Pitkin County renews, hikes Healthy Community Fund tax
The Aspen Times
Aspen, CO, Colorado
ASPEN – Pitkin County voters not only approved the extension of the Healthy Community Fund tax on Tuesday, but endorsed an increase in the property tax, which augments funding for health and social services and a host of area nonprofits.
Referendum 1A passed handily, with about 60 percent of the vote, in a mail-only election that saw a nearly 39 percent voter turnout, according to the county’s clerk and recorder’s office. Voters, by a 2,485-to-1,619 margin, approved collection of the Healthy Community Fund tax for another five years, starting in 2013. First approved in 2002 and renewed in 2006, the tax was set to expire at the end of next year.
County commissioners decided to seek its extension, as well as an increase, in this off-year election, rather than pit the Healthy Community Fund against other measures in what is expected to be a crowded general election ballot a year from now.
Commissioner Rachel Richards, who advocated increasing the tax, conceded she wound up worrying that voters would react negatively to the hike.
“Especially in the last few weeks, you tend to second-guess yourself,” she said.

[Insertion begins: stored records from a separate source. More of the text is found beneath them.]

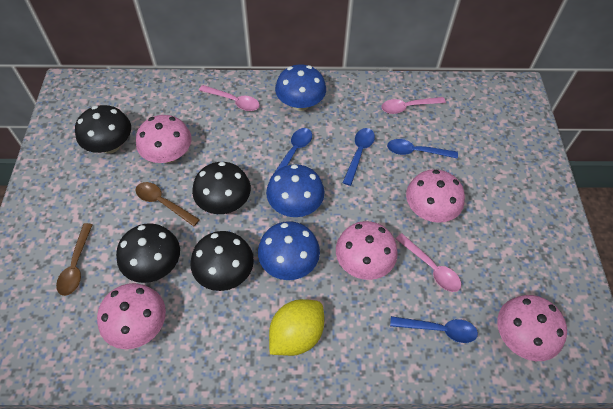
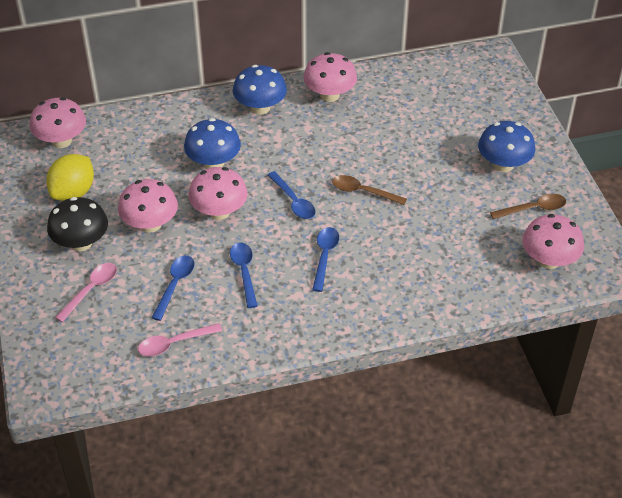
black mushroom: 4 -> 1
pink spoon: 3 -> 2

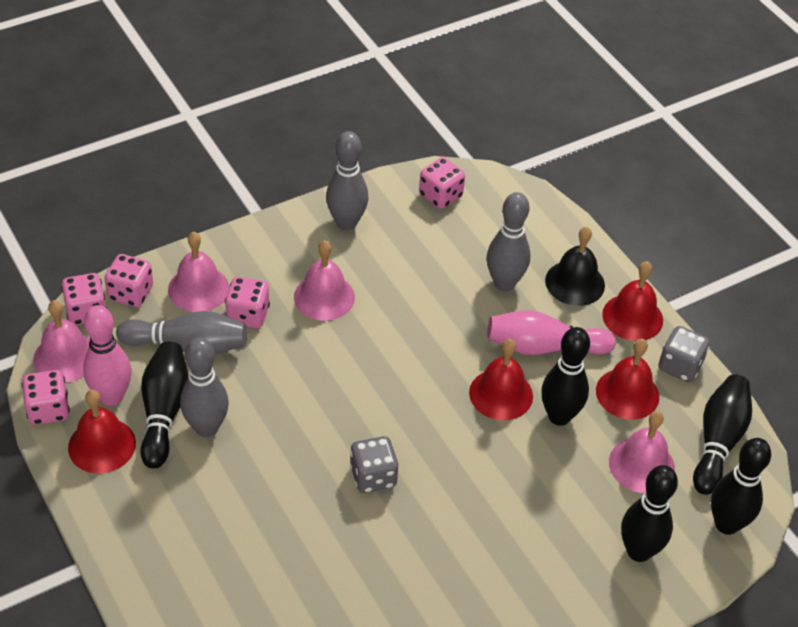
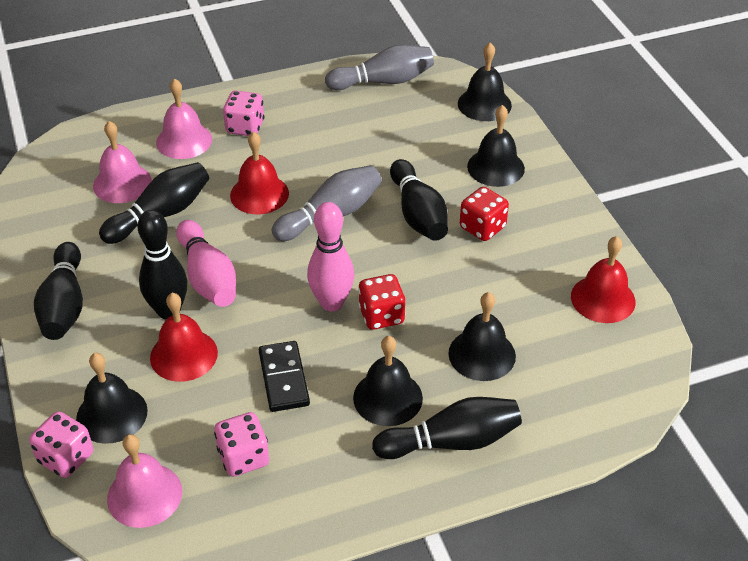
black bell: 1 -> 5
black domino: 0 -> 1
grey bowling pin: 4 -> 2
grey dice: 2 -> 0
pink bell: 4 -> 3
pink dice: 5 -> 3
red bell: 4 -> 3
red dice: 0 -> 2

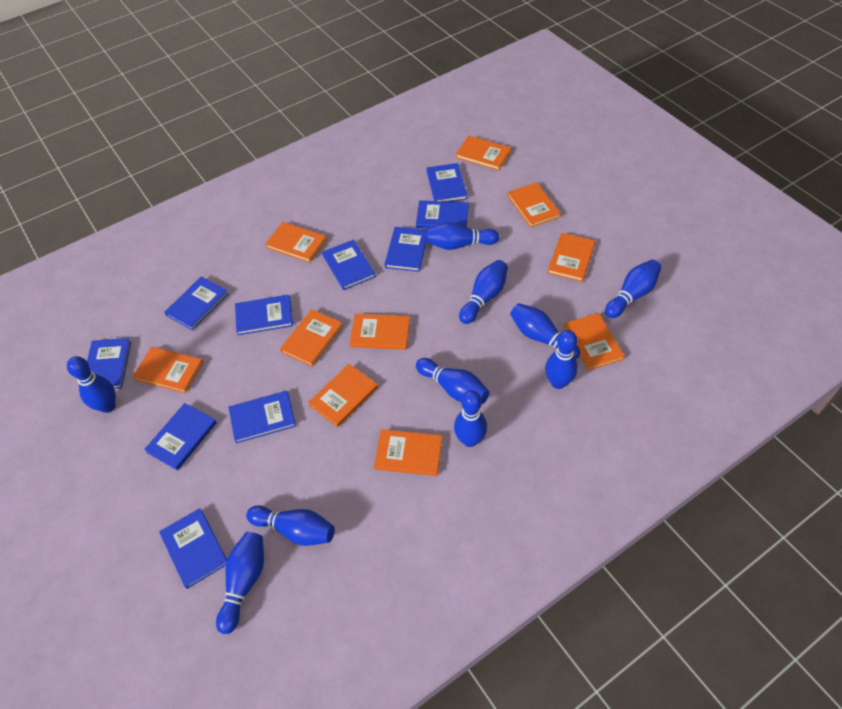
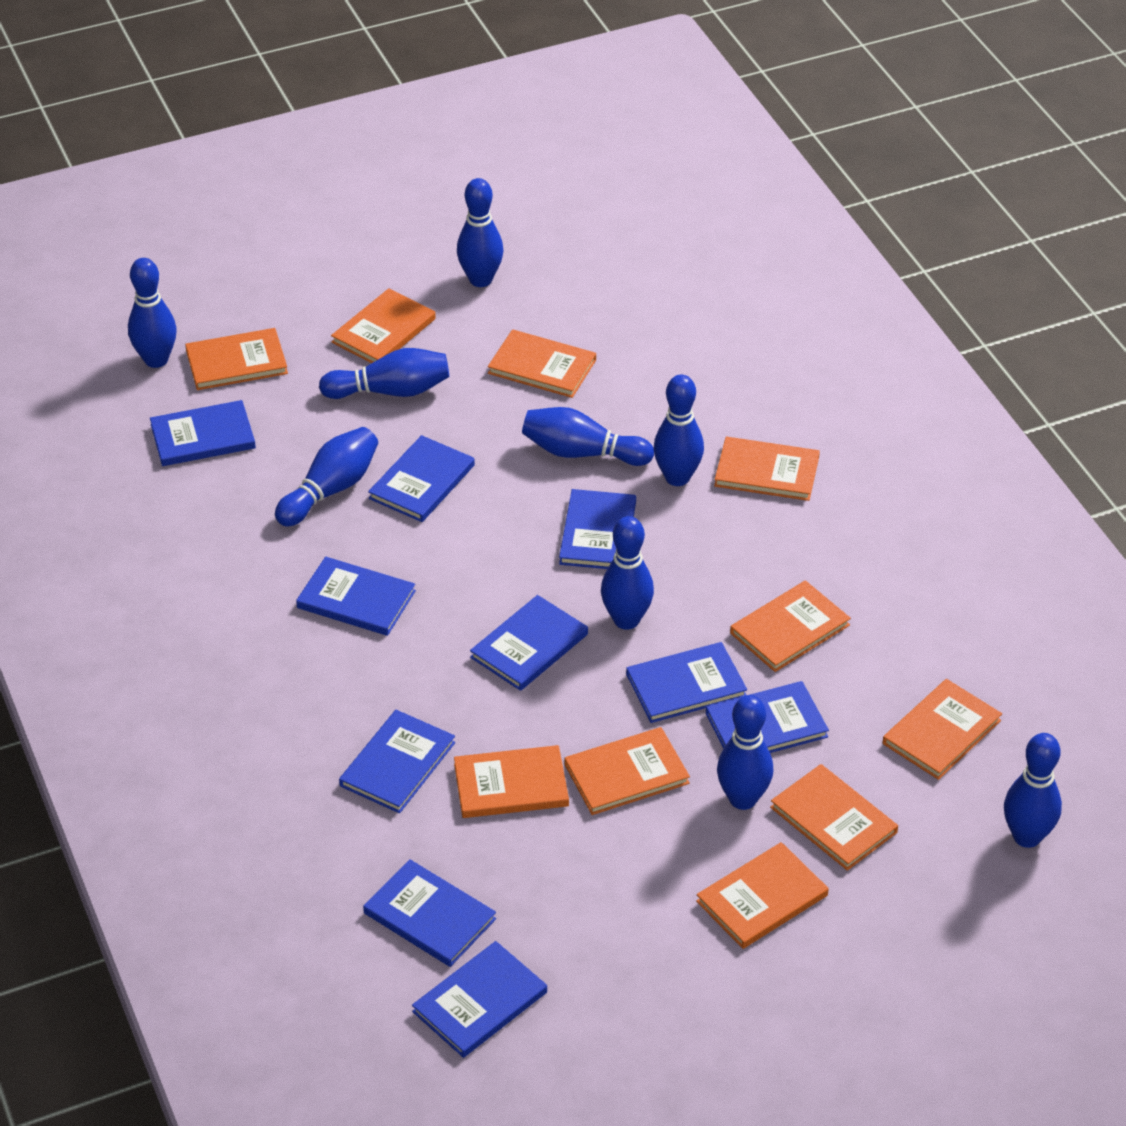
blue bowling pin: 10 -> 9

Richards said she was grateful for the community’s continued support of the tax, without which the county would likely be able to fund only basic health and human services and certain senior programs, at the expense of other county needs, such as roads.
“We’d be robbing Peter to pay Paul,” she said. “For me, personally, it’s the difference between the we’re-all-in-this-together mentality and the you’re-on-your-own mentality.”
The increased tax will generate up to $1.9 million annually, providing an additional $464,000 for the organizations it helps fund. Starting in 2013, it will cost taxpayers about $5.55 per $100,000 of residential property value, an increase of $1.30 per $100,000 over the existing tax that supports the Healthy Community Fund.
This year, the tax provided grants totaling $1.5 million to more than 50 organizations and put $40,000 into the county’s Emergency Assistance Fund, which helps applicants make rent and utility payments, buy food or meet other expenses in one-time emergencies. The emergency fund has seen a spike in requests, and the demand for other services has been on the rise with the economic downturn.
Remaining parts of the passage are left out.